How to Make Cocktails
Because nothing impresses people like a well-prepared drink.
How to Sharpen Knives
Knives are one of man's most useful tools -- but only if they're sharp.
How to Cure a Hangover
Because you have many, many regrettable nights of drinking (and rough mornings) ahead of you.
How to Iron
Because your mom's not around to do it for you. (Right?) Real men iron their own clothes.
How to Tie a Necktie
We've all relaxed our fashion standards during quarantine but someday, you're going to want to interview for a job, attend a formal event, or take a date to a ritzy restaurant. Necktie know-how is required.
How to Speak a Second Language
Get your head out of your American ass and acknowledge that English is not a universal language. (See also: you expand your potential dating pool exponentially with a second language.)
How to Tell a Joke
Humor lightens the mood, keeps us sane, and makes you more attractive.

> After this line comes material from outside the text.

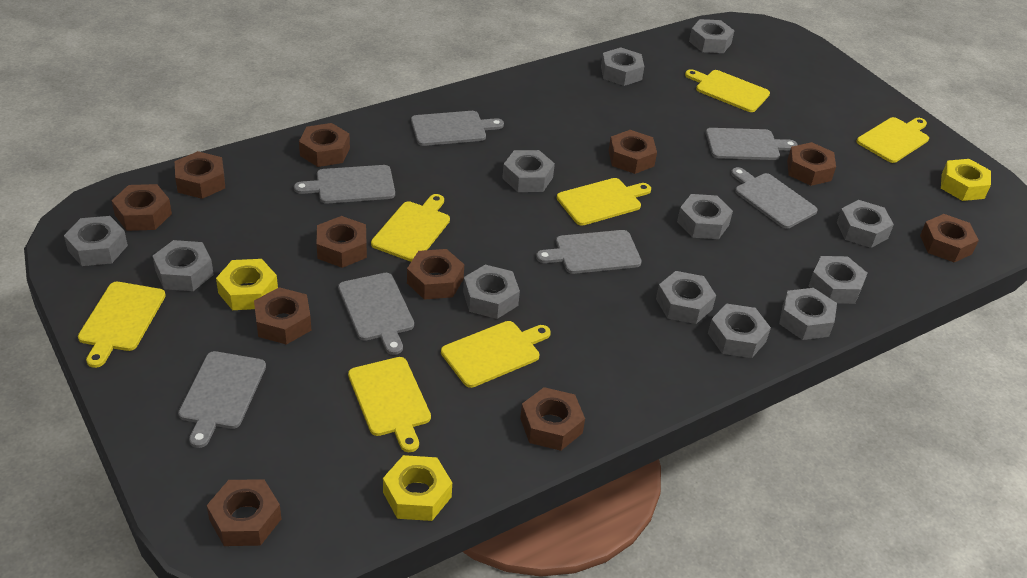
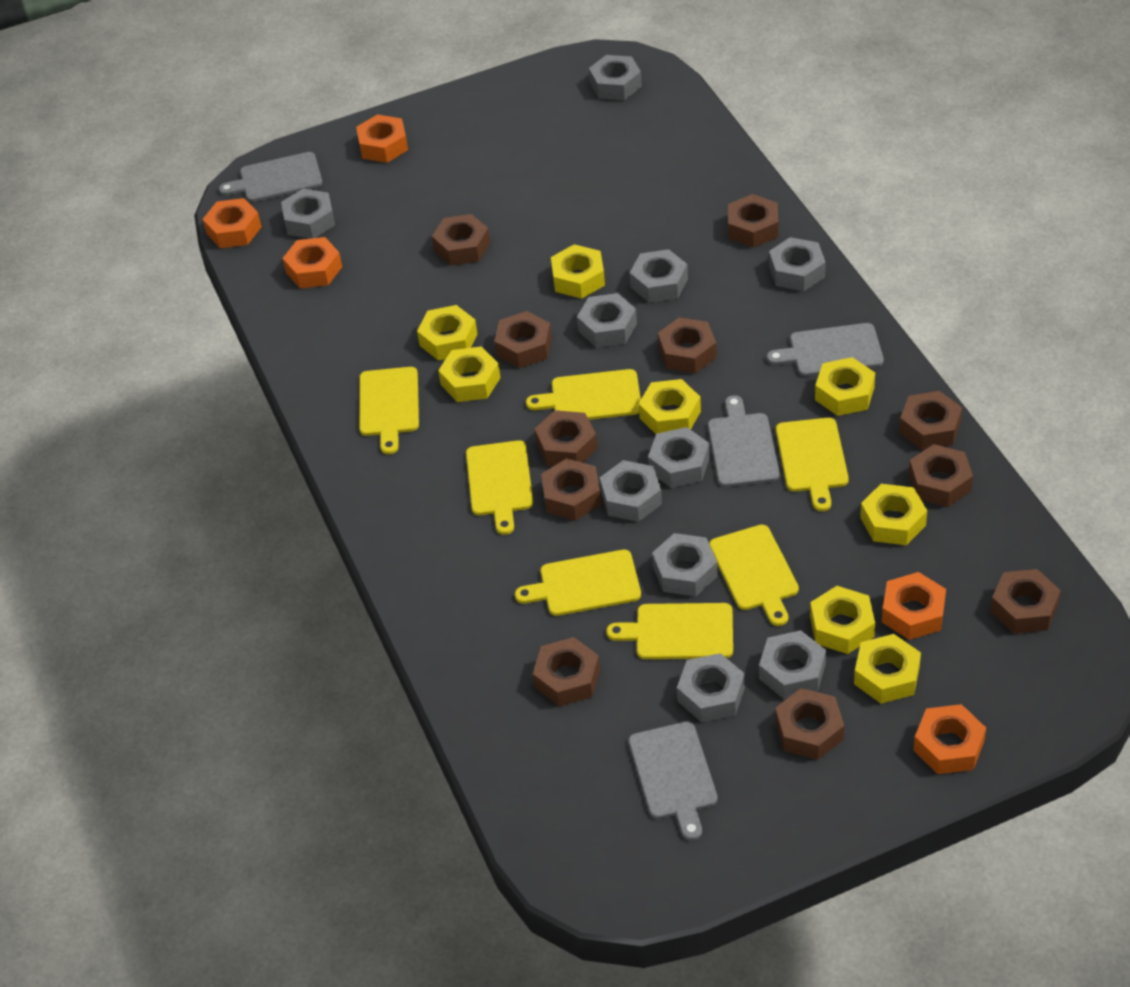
grey cutting board: 7 -> 4
grey nut: 12 -> 10
orange nut: 0 -> 5
yellow nut: 3 -> 8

Learn a few go-to, never-fail jokes and crack up everyone you meet.
How to Unclog a Toilet
Because we know what you've been dropping down in there. Know how to erase the evidence.
How to Manscape
Because it's a jungle down there.
How to Ask For Consent
It might feel corny at first, but the cringe-factor is worth it to avoid misreading signals and hurting someone you probably like a whole gosh darn lot.
How to Find the Clitoris
You should not be allowed to even have sex until you know basic female anatomy, especially how to get to the pleasure center.
How to Brew the Perfect Cup of Coffee
Drip? French press? Pour-over? Percolator? Moka pot? We don't care what method you use as long as you master the art of brewing the perfect cuppa joe.
How to Make Breakfast
You cannot have overnight sex guests until you can whip up a platter of eggs, bacon, and pancakes the next morning. Them's the rules.